LAS VEGAS, March 22, 2012 /PRNewswire/ -- MGM Resorts International (NYSE: MGM) today announced that it has completed its public offering of $1.0 billion in aggregate principal amount of 7.75% senior unsecured notes due 2022, which were issued at par.  The Company received approximately $985.9 million in net proceeds.

The Company used the net proceeds to repay the full amount outstanding under the term loans maturing February 2014  (approximately $941 million). The remaining  proceeds will be used to repay other indebtedness under the Company's senior credit facility.

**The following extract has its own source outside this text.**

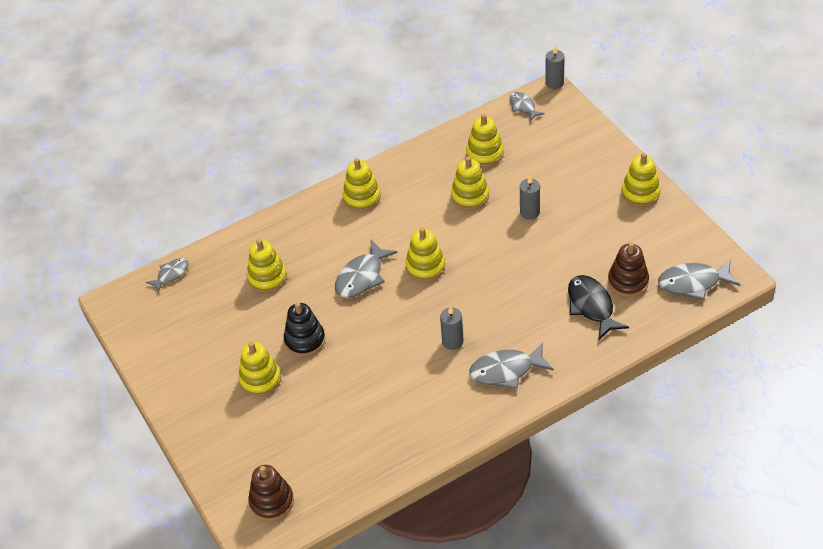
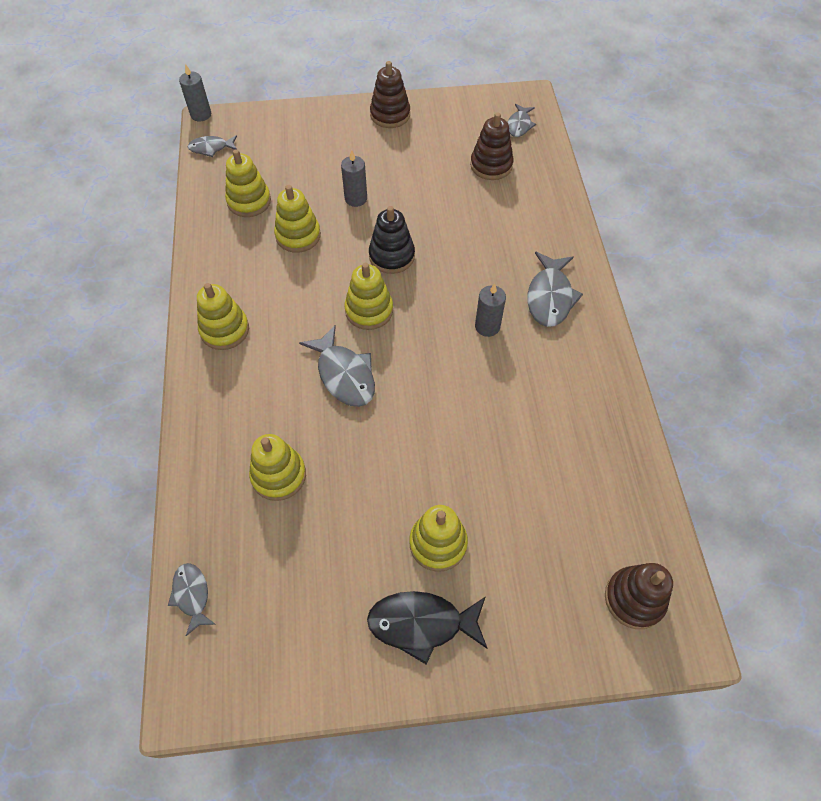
camera: 70 degrees left, 10 degrees up
(305, 340) = (404, 469): black stacking toy -> black stacking toy (391, 256)
(592, 306) = (505, 201): black fish -> black fish (422, 624)
(640, 193) = (390, 115): yellow stacking toy -> brown stacking toy
(693, 283) = (519, 125): grey fish -> grey fish, size x0.60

"We are very pleased with the strong market support  for our Company which allowed us to upsize the transaction to $1.0 billion," said Dan D'Arrigo Executive Vice President and Chief Financial Officer of MGM Resorts.  "This transaction marks another important milestone for our Company as our first 10-year unsecured note offering since 2006, and demonstrates our continued commitment to strengthening our balance sheet.  This transaction will also allow us to reduce the borrowing cost under our recently extended $1.8 billion credit facility due 2015."  

The notes are general unsecured senior obligations of the Company, guaranteed by substantially all of the Company's wholly owned domestic subsidiaries which guarantee the Company's other senior indebtedness, and equal in right of payment with, or senior to, all existing or future unsecured indebtedness of the Company and each guarantor.

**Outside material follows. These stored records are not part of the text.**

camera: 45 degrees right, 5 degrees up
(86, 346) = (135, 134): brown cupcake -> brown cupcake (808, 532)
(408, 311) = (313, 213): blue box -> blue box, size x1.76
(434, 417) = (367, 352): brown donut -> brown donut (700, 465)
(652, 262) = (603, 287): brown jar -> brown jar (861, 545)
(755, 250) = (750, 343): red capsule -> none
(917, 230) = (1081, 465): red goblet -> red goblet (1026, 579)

BofA Merrill Lynch, Barclays Capital, J.P. Morgan and Wells Fargo Securities were joint book-running managers for the offering.

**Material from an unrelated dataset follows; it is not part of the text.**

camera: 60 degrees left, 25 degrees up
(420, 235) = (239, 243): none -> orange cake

This press release shall not constitute an offer to sell, or the solicitation of an offer to buy, nor shall there be any sale of these securities in any state or other jurisdiction in which such offer, solicitation or sale would be unlawful prior to the registration or qualification under the securities laws of any such state or other jurisdiction.

The offering of the notes was made under the Company's shelf registration statement, which became automatically effective upon filing with the Securities and Exchange Commission. The Company has filed a final prospectus supplement with the Securities and Exchange Commission for the note offering to which this communication relates. The final prospectus supplement may be obtained for free by calling or e-mailing Merrill Lynch, Pierce, Fenner & Smith Incorporated at 1-800-294-1322 or dg.prospectus_requests@baml.com.

Statements in this release which are not historical facts are "forward-looking" statements and "safe harbor statements" within the meaning of Section 21E of the U.S. Securities Exchange Act of 1934, as amended, and other related laws that involve risks and/or uncertainties, including risks and/or uncertainties as described in the Company's public filings with the Securities and Exchange Commission.  We have based those forward-looking statements on management's current expectations and assumptions and not on historical facts.  Examples of these statements include, but are not limited to, statements regarding how the Company will use the proceeds of the offering.  These forward-looking statements involve a number of risks and uncertainties.  Among the important factors that could cause actual results to differ materially from those indicated in such forward-looking statements include market conditions for corporate debt generally, for the securities of gaming, hospitality and entertainment companies and for the Company's indebtedness in particular.  In providing forward-looking statements, the Company is not undertaking any duty or obligation to update these statements publicly as a result of new information, future events or otherwise except as required by law.